Body, Diet and Willpower
This is the BIG ONE. Because you’ve got the dress, and you know exactly how you want/need it to feel and look on the big day. Nothing will convince you enough that you look okay right now. The scales will petrify you and eating will be difficult – especially if you have occasions such as Easter, birthdays etc. looming.
Don’t lose faith – the final push is always the hardest (especially when you want to stuff your face full of chocolate), but maintain that healthy lifestyle, and allow yourself to exercise. Think of the reward at the end. I don’t quite know how to put it, but the ‘wedding diet’ is one of those infamous ones, and sadly we as women feel obliged to follow one. Because, we all want to look our best on our wedding day – it’s just a fact of life and it's okay to feel like this.
My journey was life-changing and wasn’t solely wedding related, I was overweight and desperately unhappy, but my initial goal was to be happy with the way I looked on my wedding day. And that, I achieved.
I am not going to lie – an impending wedding can be soul destroying on your appetite. Food is hard to appreciate, because all you want to do is look your best and you will not let anything jeopardise that.

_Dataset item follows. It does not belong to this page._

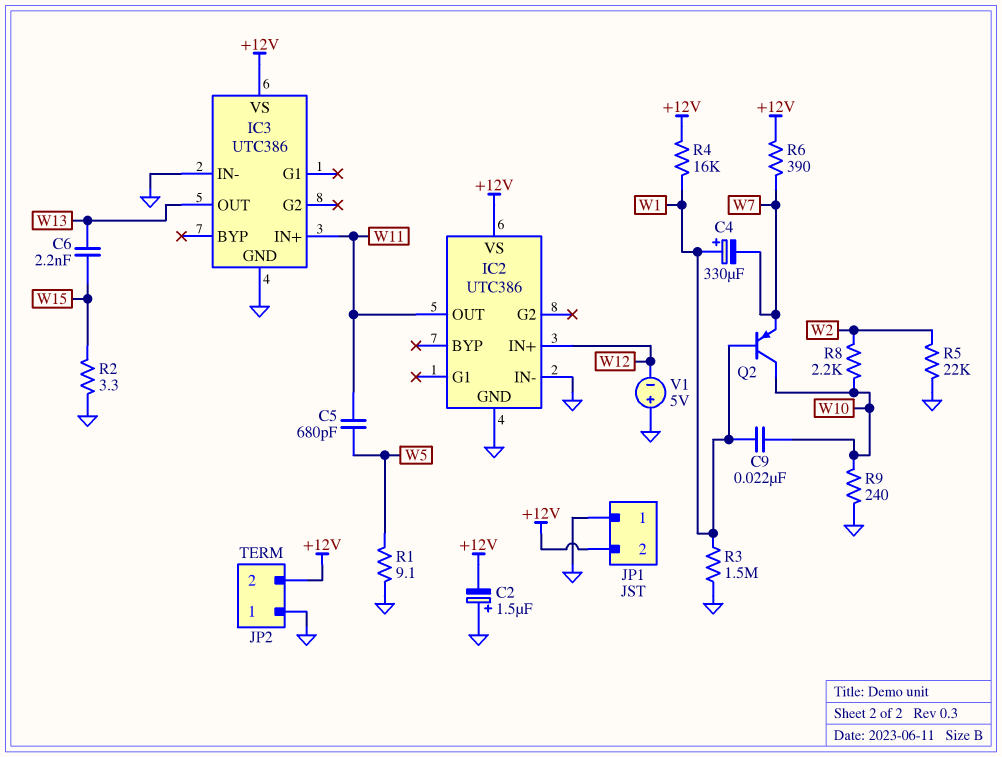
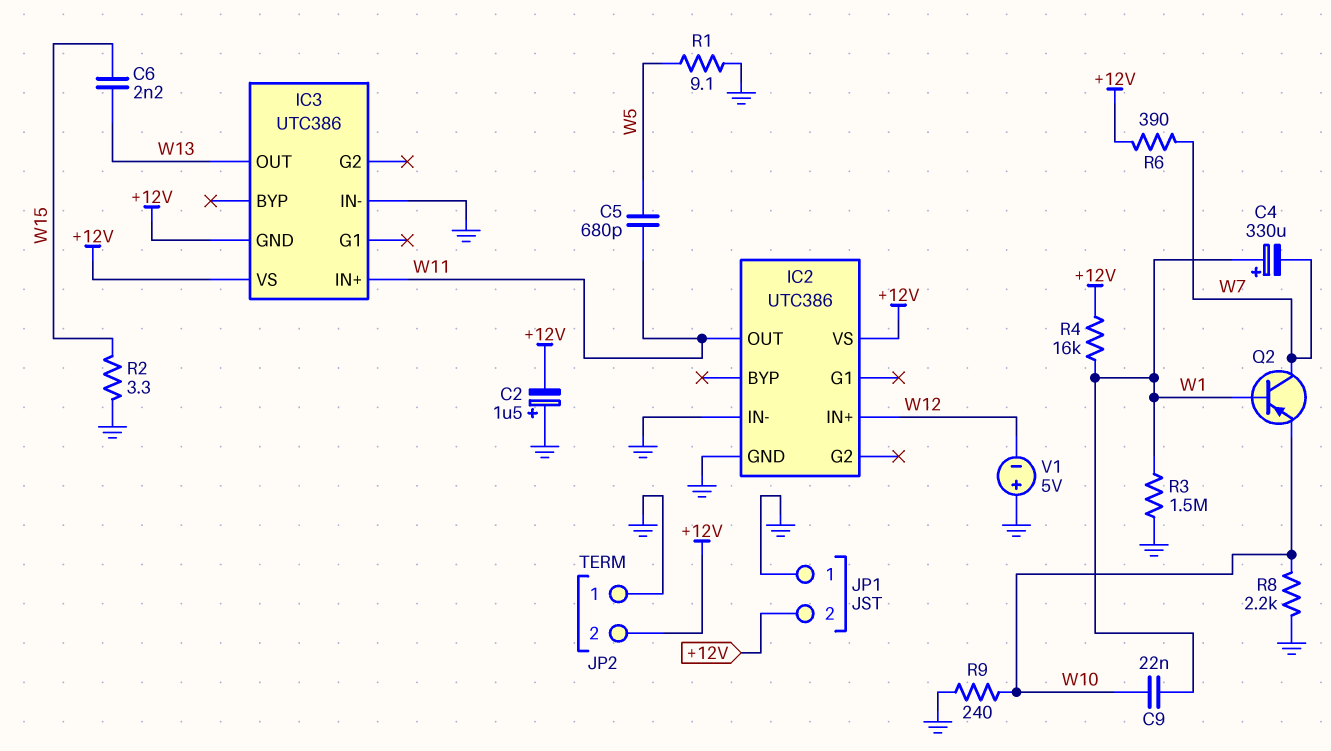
IC3 pin GND: GND -> +12V
Q2: PNP (B W1, C W10, E W7) -> PNP (B W1, C W7, E W10)
R5: 22k (GND, W2) -> none
R8: 2.2k (W2, W10) -> 2.2k (GND, W10)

Try not to be too hard on yourself, you need to be healthy and sensible, but remember without a question of doubt the willpower now will pay off. And your Honeymoon is for EATING everything (even the chocolate, in my case mine and my husbands chocolate mousse pudding on the plane).
I get it.

Cherish
Cherish every single moment of your last months of being ‘single’ – yes you’ve been in a relationship for a long time now, but on the actual census records you are SINGLE. So these last few months of signing as Miss and in your maiden name (that belongs to your parents) are actually precious.  

Anticipate
Finally, anticipate what is coming, because it is life-changing. It is so huge that you will not realise until you are right in the midst of it. This is ultimately the day you have dreamt of your entire life and weddings (however small or big) all amount to one thing: LOVE.
Enjoy every single moment between now, the wedding and ever after.
I hope, if anything this helped and reassured you – that it’s going to be okay.